There are very few risk factors as anybody can experience a trauma at any point in their life. There is no age restriction. Contrary to popular belief because of war (still predominately male), women are actually the gender most likely to experience PTSD.

Support groups are the leading cause of success in coping with PTSD. Medication such as antidepressants and sleeping medication may help but are almost always used in conjunction with talk therapy for PTSD. Talk therapy for PTSD usually last six to twelve months but can take as long as needed and may become chronic. Sometimes exposure therapy is used along with cognitive restructuring. This means that a reason for the events happening is found and discussed if possible.

This year I was diagnosed with ASD and eventually PTSD from witnessing and rendering care in a pedestrian versus car accident. It was May 31, 2018. It was really raining at my house so I left about 15 minutes earlier than I normally would have for work. It was super difficult to see because of the rain. I saw police lights on in the oncoming lane but thought nothing of it until I pulled up next to them. There was a man lying on the ground in front of a police car. The man had walked out in front of the police officer and landed about 25 feet away. Although I still cannot talk about details as the statute of limitations is not up, the police officer and I rendered care for about 15 minutes until the ambulance and fire company got there. I stayed until the very end because I had to talk with the police captain, fire chief, traffic police chief, and motor vehicle accident police chief. I was so calm throughout the whole thing. My nursing training was astonishing and I still cannot believe what I was capable of as I was never trained as a first responder or emergency room nurse. Once a nurse; always a nurse. The training always comes naturally. I did however get nauseated once because for the first time I did see brain matter that was alive and not from a bucket. Now during all of this it was pouring rain and I didn’t realize how wet I was until I stood up. Once I was in my car and wrapped up in a towel I keep in my car for situations like this, I called my mom as I drove to work. That’s when it all hit me and I was hysterical. This was just the adrenaline coming out. Once I got to work and changed clothes I was able to do my normal work. I went home after my shift and didn’t think anything of it. I woke up the next day and got ready for work.

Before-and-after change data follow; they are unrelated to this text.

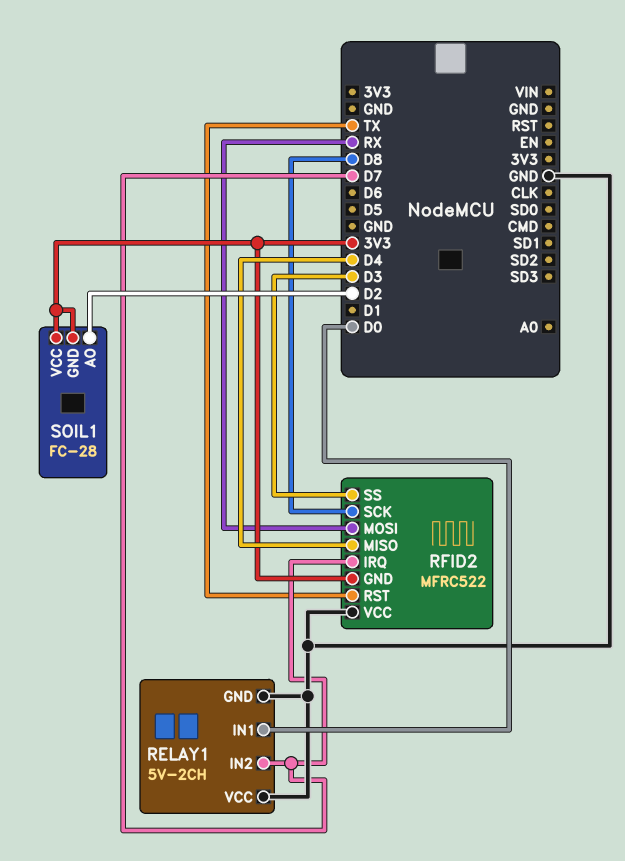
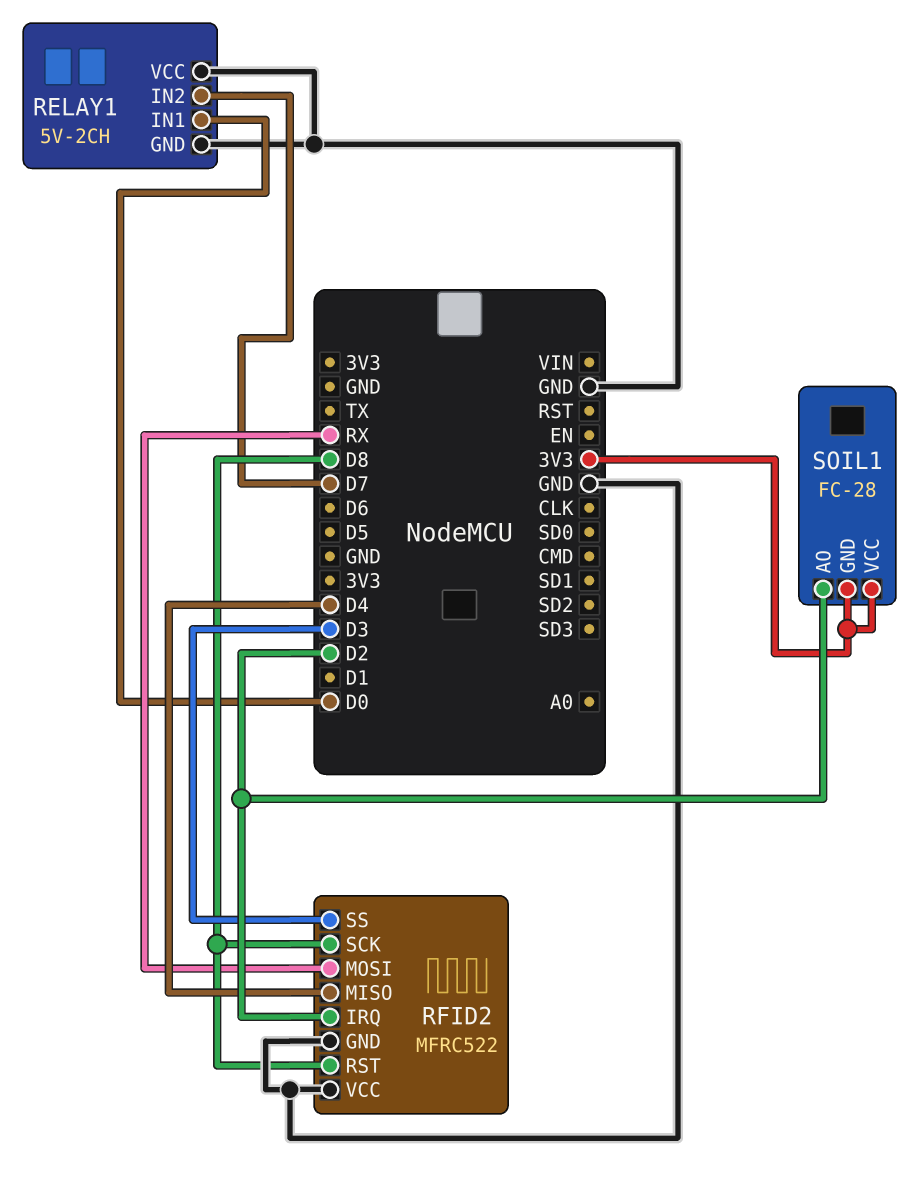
RFID2 pin GND: 3V3 -> GND
RFID2 pin IRQ: D7 -> D2
RFID2 pin RST: TX -> D8

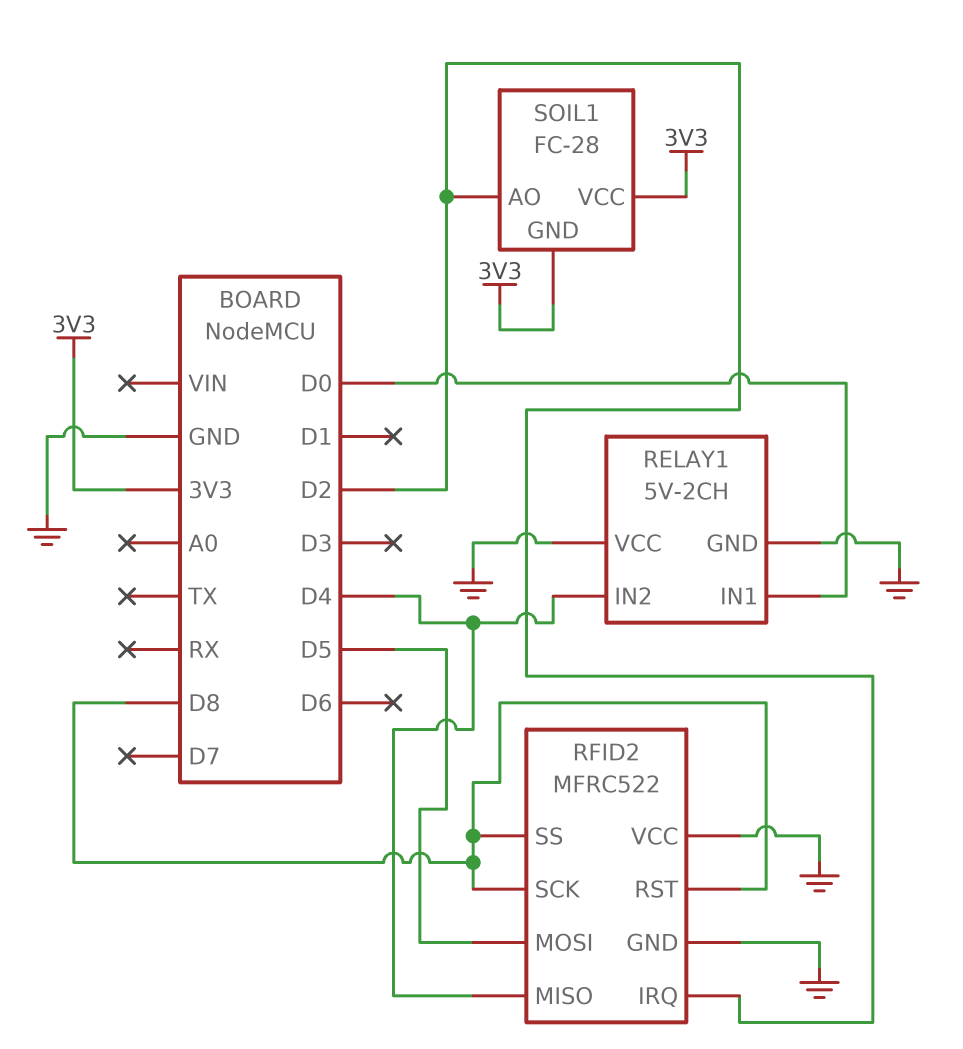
RELAY1 pin IN2: D7 -> D4
RFID2 pin MOSI: RX -> D5
RFID2 pin SS: D3 -> D8

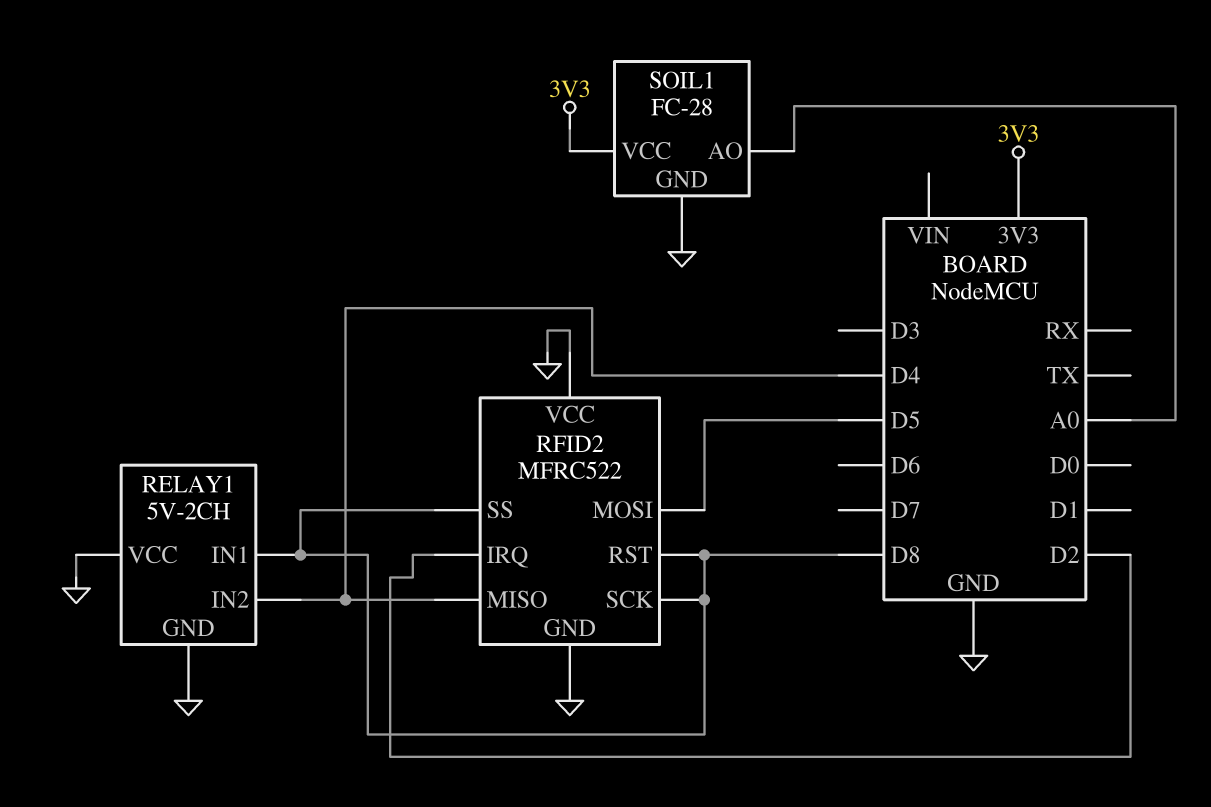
RELAY1 pin IN1: D0 -> D8
SOIL1 pin AO: D2 -> A0
SOIL1 pin GND: 3V3 -> GND

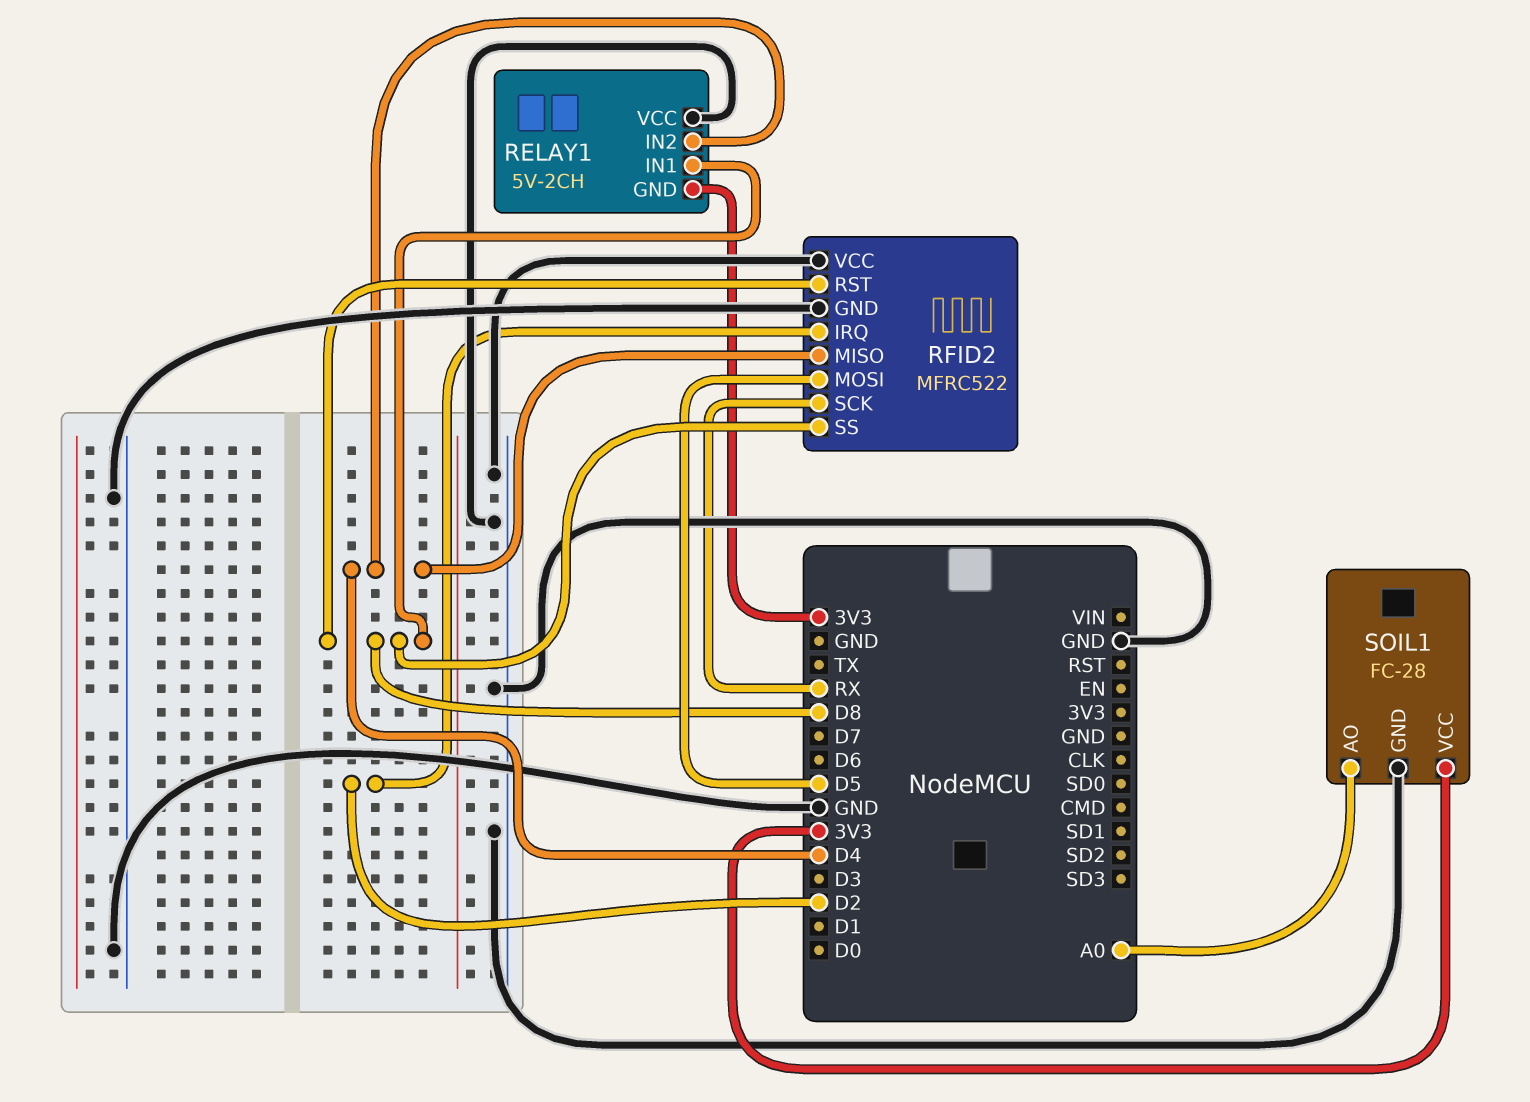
RELAY1 pin GND: GND -> 3V3
RFID2 pin SCK: D8 -> RX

Once I grabbed my keys I began to cry uncontrollably and had a panic attack. I was so scared to drive my car for the next few days because I was just waiting for the next accident. The reality though is one of these accidents happening is very rare to begin with let alone another one happening right afterwards. I couldn’t see or hear an ambulance without getting nauseated. Once the nightmares started though and I was waking up drenched in sweat or crying nonstop I knew it was time to go see my therapist again.

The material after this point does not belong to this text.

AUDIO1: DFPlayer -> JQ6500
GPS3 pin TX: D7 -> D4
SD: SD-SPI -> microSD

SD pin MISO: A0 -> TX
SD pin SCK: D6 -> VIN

I went and talked to Dr. M and we went over the accident from beginning to end. Most of my issues surrounded the tremendous amount of “rescuers guilt.” It’s a very weird feeling and I really wish I had words to explain it, but until you experience something like that you can’t understand. Dr. M gave me some coping strategies and said since I have no prior traumas that it should take about 12 weeks to stop constantly thinking about the accident. It took me three months to get back to a okay place but I have to drive by the scene of the accident everyday. Not until recently did I notice I am not paying attention to that anymore as much. There are still random days I think about it but I do not get nauseated anymore when I hear or see sirens. Another interesting factor for me was there not being an obituary. Unfortunately but expected, the man did pass away. As a nurse we often times look for obituaries for our “closure.” This mans family chose not to release one and that was a little difficult for me. I still think about the officer that was with me. He was so young and looked so nervous. I wonder how he is coping. But my focus is on me now and trying to move on.